Lets talk about web applications and logging. For most people, when talking about log analysis or log events, the Apache log format is the first that comes to mind as a good example of a log event. But is Apache log content enough to understand what is going on in your system? Let’s take a closer look.
Custom output of Apache access log
When sending an ordinary GET request to your web server, everything seems perfect. For the following request
GET /index.php?page_id=1 HTTP/1.1Host: www.unionselect1.eu
You will see a proper event description in the Apache access log:
423.619.551.990 — — [06/Jul/2018:14:31:52 +0300] "GET /index.php?page_id=1 HTTP/1.1" 200 795 "-" "-"

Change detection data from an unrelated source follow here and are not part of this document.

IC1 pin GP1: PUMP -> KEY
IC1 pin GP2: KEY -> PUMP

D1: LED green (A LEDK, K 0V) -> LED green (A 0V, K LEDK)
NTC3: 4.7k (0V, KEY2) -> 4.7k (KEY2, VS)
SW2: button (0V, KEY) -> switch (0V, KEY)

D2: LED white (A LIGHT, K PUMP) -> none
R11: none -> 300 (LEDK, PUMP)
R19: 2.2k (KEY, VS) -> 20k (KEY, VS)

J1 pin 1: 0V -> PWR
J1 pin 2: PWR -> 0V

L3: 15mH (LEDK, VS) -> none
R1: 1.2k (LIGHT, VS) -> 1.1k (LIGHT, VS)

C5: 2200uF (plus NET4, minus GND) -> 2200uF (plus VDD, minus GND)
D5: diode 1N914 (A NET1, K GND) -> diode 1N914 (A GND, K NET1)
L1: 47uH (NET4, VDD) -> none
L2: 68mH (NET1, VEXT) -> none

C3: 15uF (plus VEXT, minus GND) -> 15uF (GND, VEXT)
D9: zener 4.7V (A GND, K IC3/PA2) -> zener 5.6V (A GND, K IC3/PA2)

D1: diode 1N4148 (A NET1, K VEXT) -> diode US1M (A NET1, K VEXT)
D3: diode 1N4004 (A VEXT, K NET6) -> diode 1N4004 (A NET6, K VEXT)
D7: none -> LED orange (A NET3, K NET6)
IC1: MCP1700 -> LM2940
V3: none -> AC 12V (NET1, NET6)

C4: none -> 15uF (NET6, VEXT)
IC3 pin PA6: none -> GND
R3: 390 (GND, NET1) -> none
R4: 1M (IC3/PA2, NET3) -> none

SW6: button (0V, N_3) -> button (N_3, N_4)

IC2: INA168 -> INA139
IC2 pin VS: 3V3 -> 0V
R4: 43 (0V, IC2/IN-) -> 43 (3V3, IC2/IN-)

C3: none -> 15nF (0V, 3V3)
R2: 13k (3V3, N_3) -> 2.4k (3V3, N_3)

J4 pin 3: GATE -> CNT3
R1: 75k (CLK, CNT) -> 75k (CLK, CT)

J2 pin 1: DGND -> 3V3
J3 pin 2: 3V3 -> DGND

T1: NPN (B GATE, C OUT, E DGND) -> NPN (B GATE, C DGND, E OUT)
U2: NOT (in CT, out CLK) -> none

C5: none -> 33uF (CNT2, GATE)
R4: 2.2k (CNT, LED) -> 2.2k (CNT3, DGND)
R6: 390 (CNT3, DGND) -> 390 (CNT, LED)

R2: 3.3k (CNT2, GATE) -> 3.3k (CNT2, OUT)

At first this looks quite good: you have the timestamp, IP address that the request originated from, URI that was visited and even the ID of the page that was requested. Or do you?
To understand if logging is enough you first have to know your application and its implmentation in your environment. To illustrate my example, I will use the popular LAMP setup and PHP parameter handling in the web application.
One of the common mistakes is to use the $_REQUEST associative array instead of GET or POST arrays to get the parameters sent to the page. I’m not going too deep about the differences and I’m not going to talk about CSRF and other harm this approach can bring to your application or customers. I’m only focusing on the logging part.
To illustrate my example, I’m creating a web page with the following content:
<?phpprintf("Current page ID is %d", intval($_REQUEST['page_id']) );?>
As a result of the last request, the output on the page would be: “Current page ID is 1”. So far so good, right?
Lets make another request. This time lets perform a POST request:
POST /index.php?page_id=1 HTTP/1.1Host: www.unionselect1.euContent-Length: 9Content-Type: application/octet-stream application/x-www-form-urlencoded
page_id=2
and check the respective entry in the log file. The event is as follows:
423.619.551.990 — — [06/Jul/2018:14:40:13 +0300] "POST /index.php?page_id=1 HTTP/1.1" 200 795 "-" "-"
However — the output on the page tells us “Current page ID is 2”. How come the page ID on the page differs from the one in the access log event? Seems that the POST parameter was used, but why? I’ll get to that, but first things first.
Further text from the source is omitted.